While we support the philanthropic efforts of advisors, there is a potential conflict of interest if it could be viewed as a “quid pro quo” situation. In other words, the circumstances may make the mutual fund company feel obligated to pledge a donation in order to retain or gain business and/or advisors may be unduly influenced in the investment advice they give to their clients. Obtaining the charitable donation may also confer non-monetary benefits to the advisor, such as an improved public profile and ability to attract new clients. For example, we have encountered a situation where an advisor received publicity in association with a charitable donation made by a mutual fund company.

As a result, the potential conflicts of interest need to be considered by both advisors Members. Members should be aware of such charitable donations and should have them reported through, and supervised by, the Member in a similar manner as promotional activity. Besides the size of the donation, Members should also consider the charity’s size and track record, any ties to the advisor, if it is a direct donation to the charity or a payment or gift to an event being held to raise money for that charity, and the manner in which it is presented to the charity.

Reporting, Record Keeping and Supervision

In order to support its supervision of conflicts, Members must have policies and procedures to maintain records of promotional activity occurring with its advisors. We acknowledge that obtaining this information is challenging for Members as mutual fund companies and other organizations often deal directly with advisors. To address this issue, some Member policies require advisors to report when they receive promotional items over a prescribed dollar limit or attend promotional events. Some policies require advisors to report promotional activity to a specific individual (such as a branch manager or compliance officer) and the recording of the information in a log. Others require reporting on a periodic basis (such as in a questionnaire or attestation). Further, we understand that some Members have also asked mutual fund companies to provide them with information on promotional activity with their advisors. These records can be also used to compare to the information provided by advisors for accuracy and completeness.

Members should be monitoring this information periodically to avoid or identify instances of non-compliance. Where an advisor is at risk of violating the policy, Members should inform the advisor of actions to be taken in order to avoid non-compliance. For example, where an advisor is approaching the annual limit, the Member may limit future promotional activity. Where the policy has been violated, Members should take appropriate action in the circumstances. This may involve restricting the advisor from engaging in future promotional activity or other disciplinary action.

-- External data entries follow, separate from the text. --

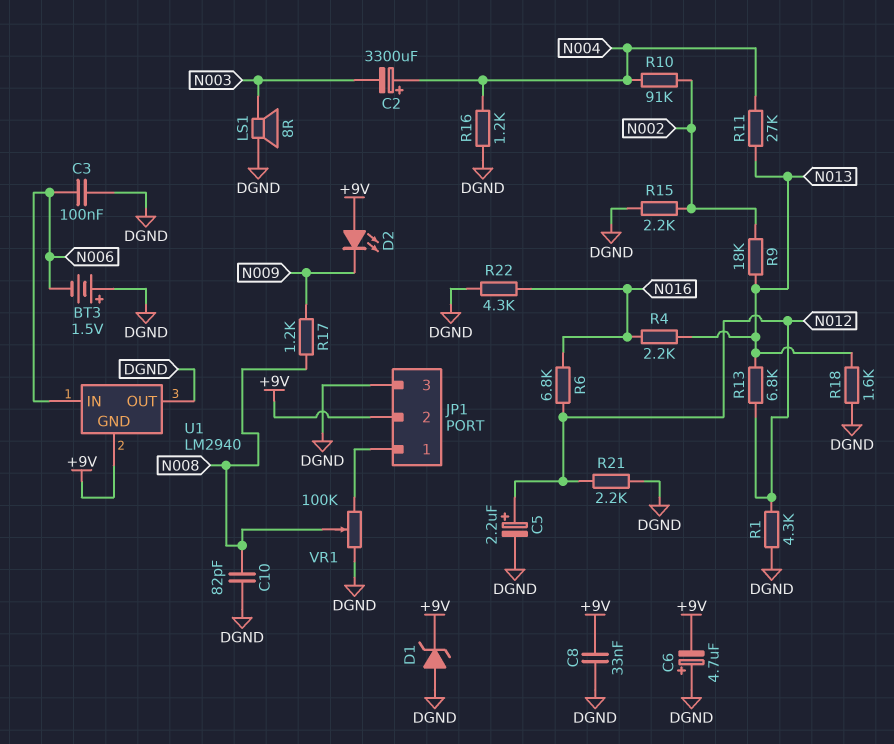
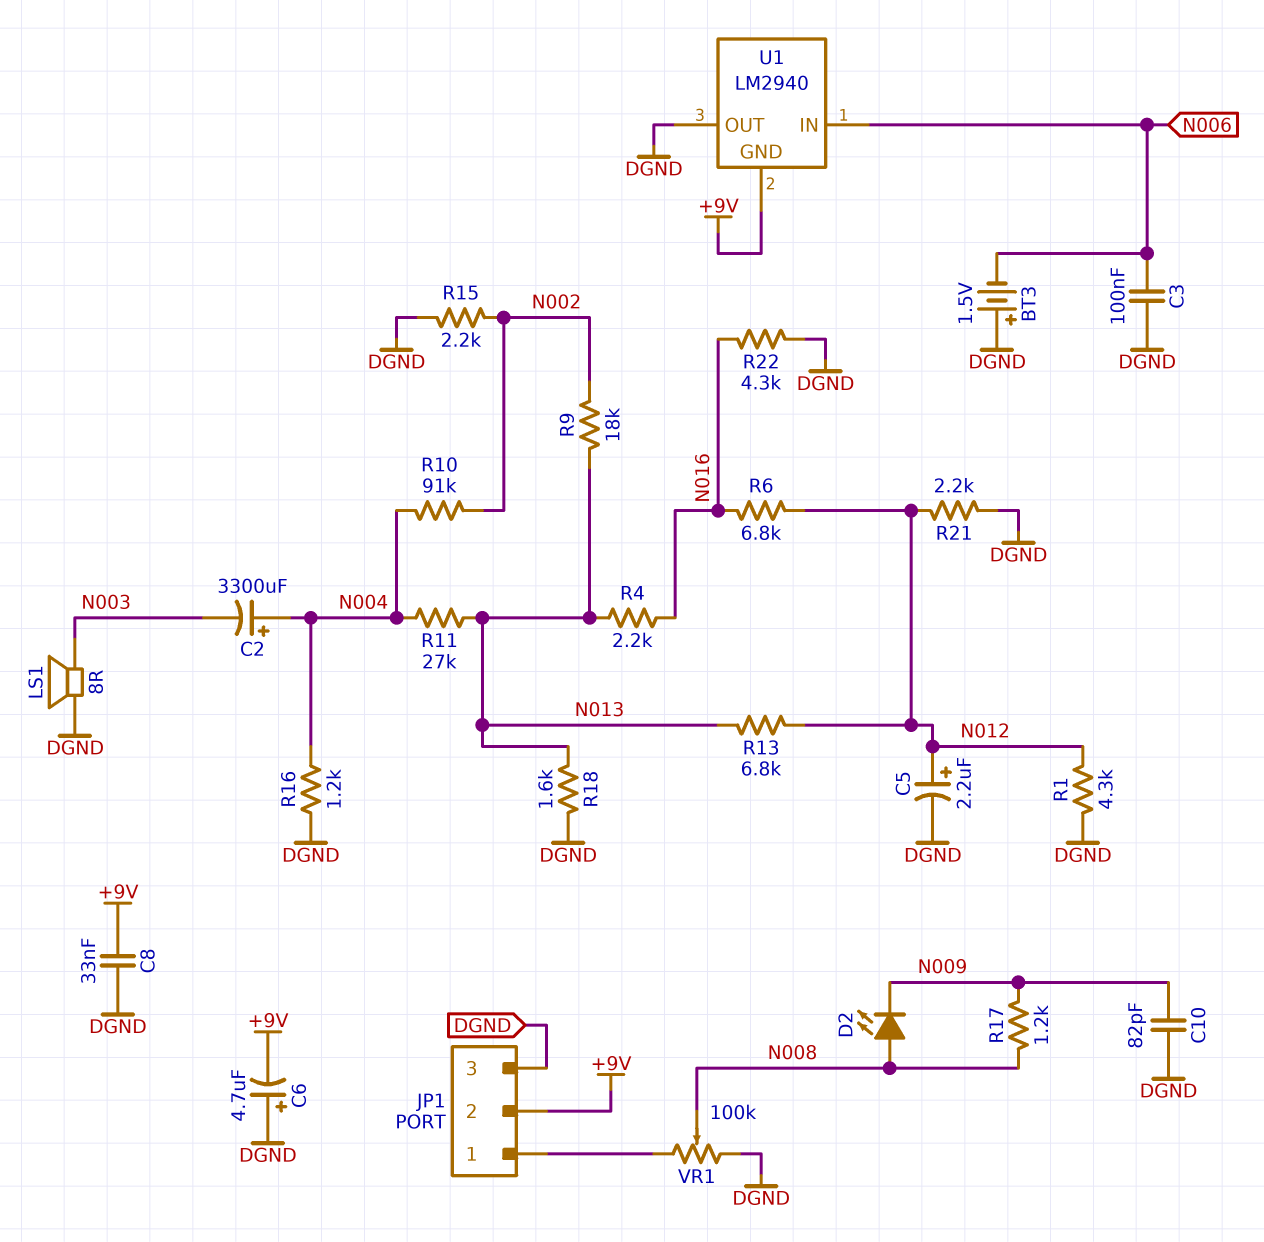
C10: 82pF (DGND, N008) -> 82pF (DGND, N009)
D1: zener (A DGND, K +9V) -> none
D2: LED (A +9V, K N009) -> LED (A N008, K N009)

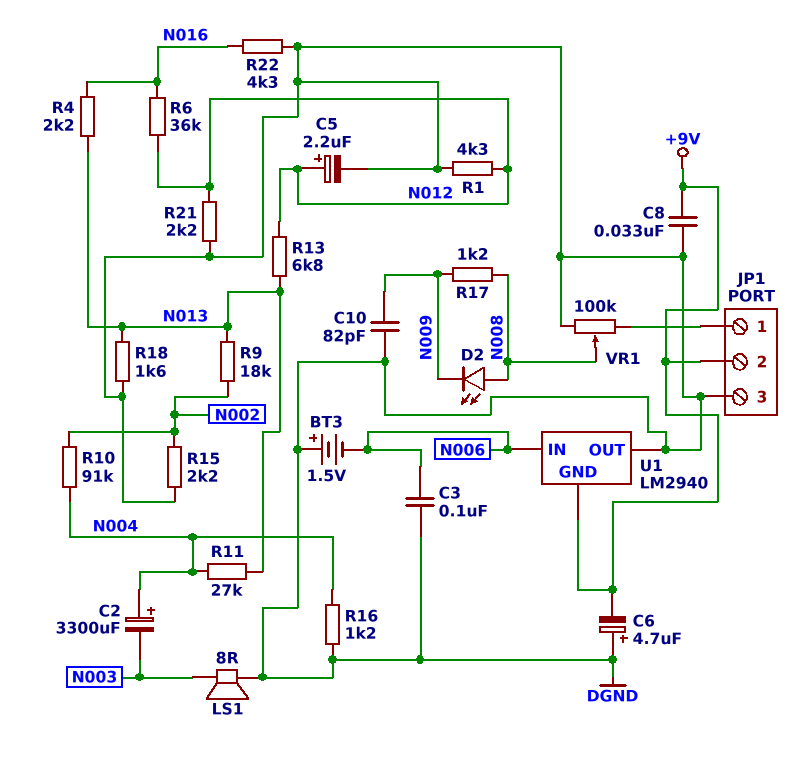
R6: 6.8k (N012, N016) -> 36k (N012, N016)

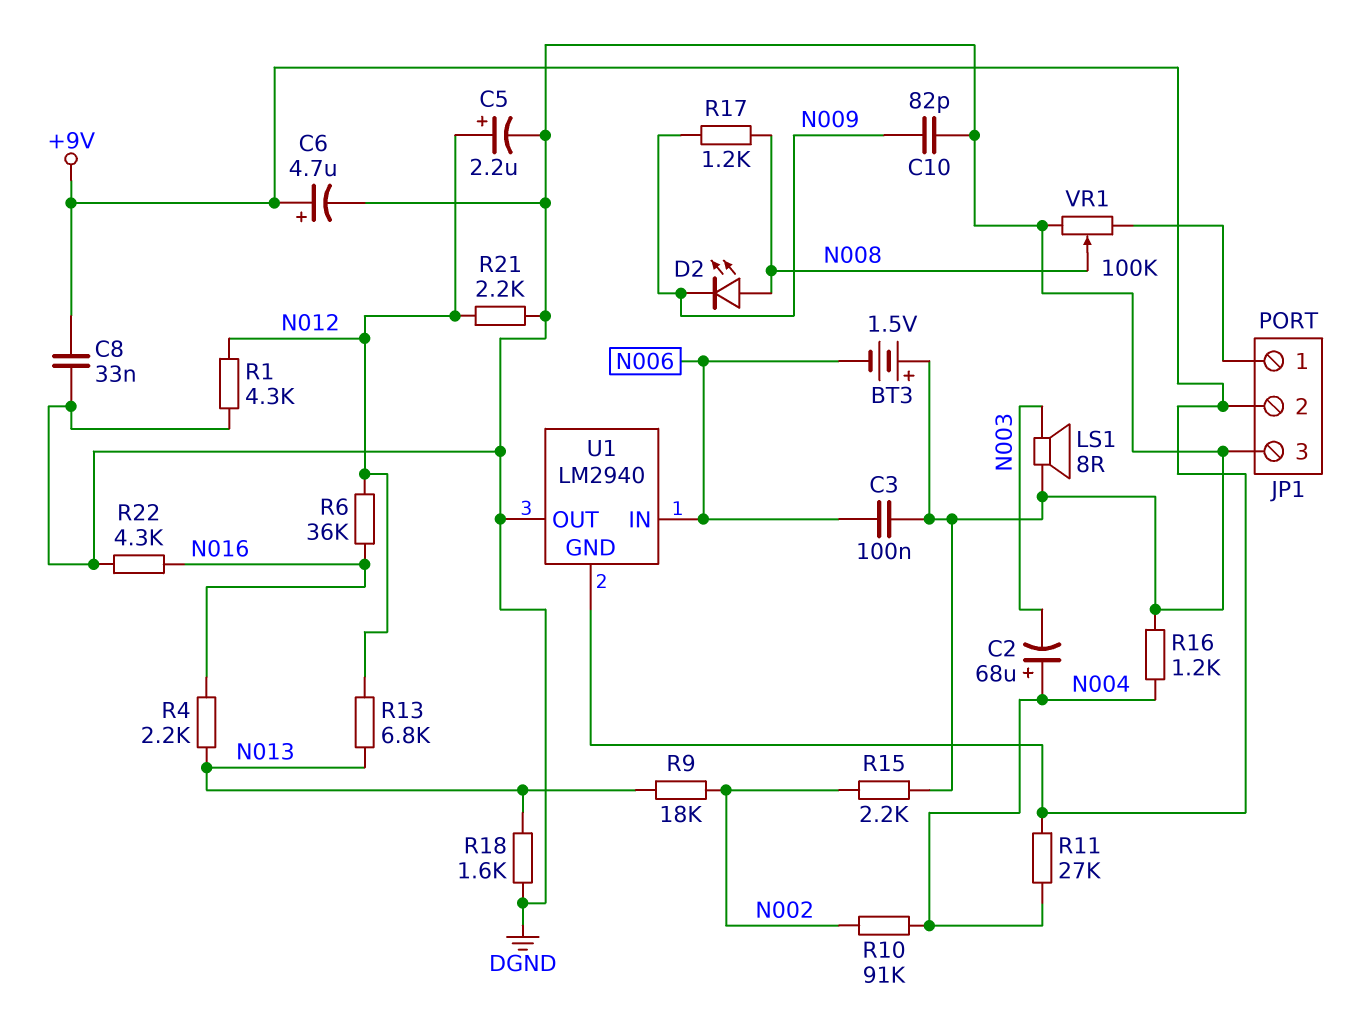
C2: 3300uF (plus N004, minus N003) -> 68uF (plus N004, minus N003)
C6: 4.7uF (plus DGND, minus +9V) -> 4.7uF (plus +9V, minus DGND)
R11: 27k (N004, N013) -> 27k (+9V, N004)

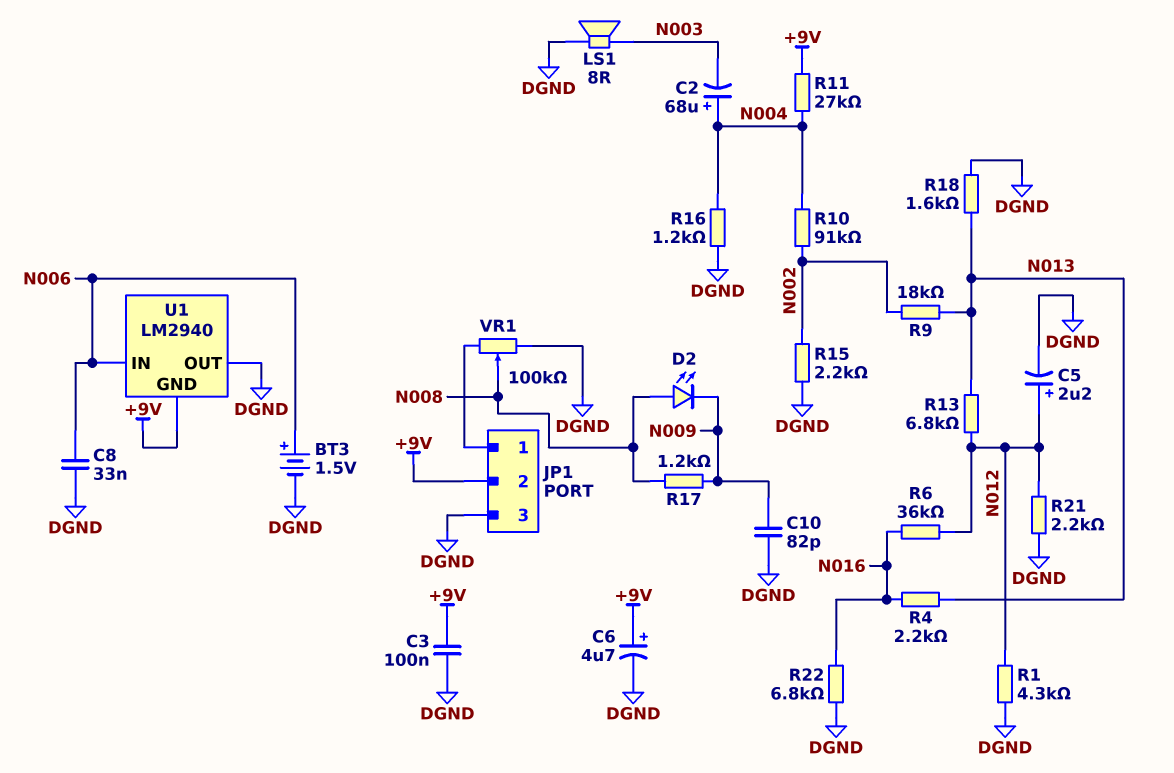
BT3: 1.5V (plus DGND, minus N006) -> 1.5V (plus N006, minus DGND)
C3: 100nF (DGND, N006) -> 100nF (+9V, DGND)
C8: 33nF (+9V, DGND) -> 33nF (DGND, N006)
R22: 4.3k (DGND, N016) -> 6.8k (DGND, N016)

GOOD PRACTICES AND RECOMMENDATIONS

Member’s policies and procedures should include:

  • Promotional Activities:
    • A description (including a dollar limit) of promotional items and events of minimal value that would not need to be reported;
    • A dollar limit for each reportable promotional item and event;
    • An annual aggregate dollar limit and sub-limits per mutual fund company or organization for each advisor for all promotional activity; and
    • A description of promotional activities that are not acceptable, due to their value or nature.
  • Reporting, Record Keeping and Supervision:
    • A requirement that advisors report all reportable promotional items and events;
    • Clarification of any situation requiring pre-approval;
    • A description of how activities should be reported (e.g. in writing to a specific supervisor and recorded in a centralized log);
    • The reporting frequency (e.g. each instance or on a periodic basis); and
    • The details to be reported including:
      • who it is received from and given to;
      • the nature of the item or event;
      • the value of the item or event;
      • additionally for charitable donations:
        • the charity’s name;
        • any relationship between the charity and the advisor;
        • if it is a direct donation to the charity or a donation to an event being held to raise money for that charity; and
        • if the advisor will receive any public recognition as a result of the donation.
  • Supervision:
    • Periodic review of information to assess compliance with the Member’s policies; and
    • Appropriate procedures and actions to avoid non-compliance or address violations.

Conclusion

We encourage Members to review the good practices and recommendations contained in this report, update their policies and procedures and provide staff training as required.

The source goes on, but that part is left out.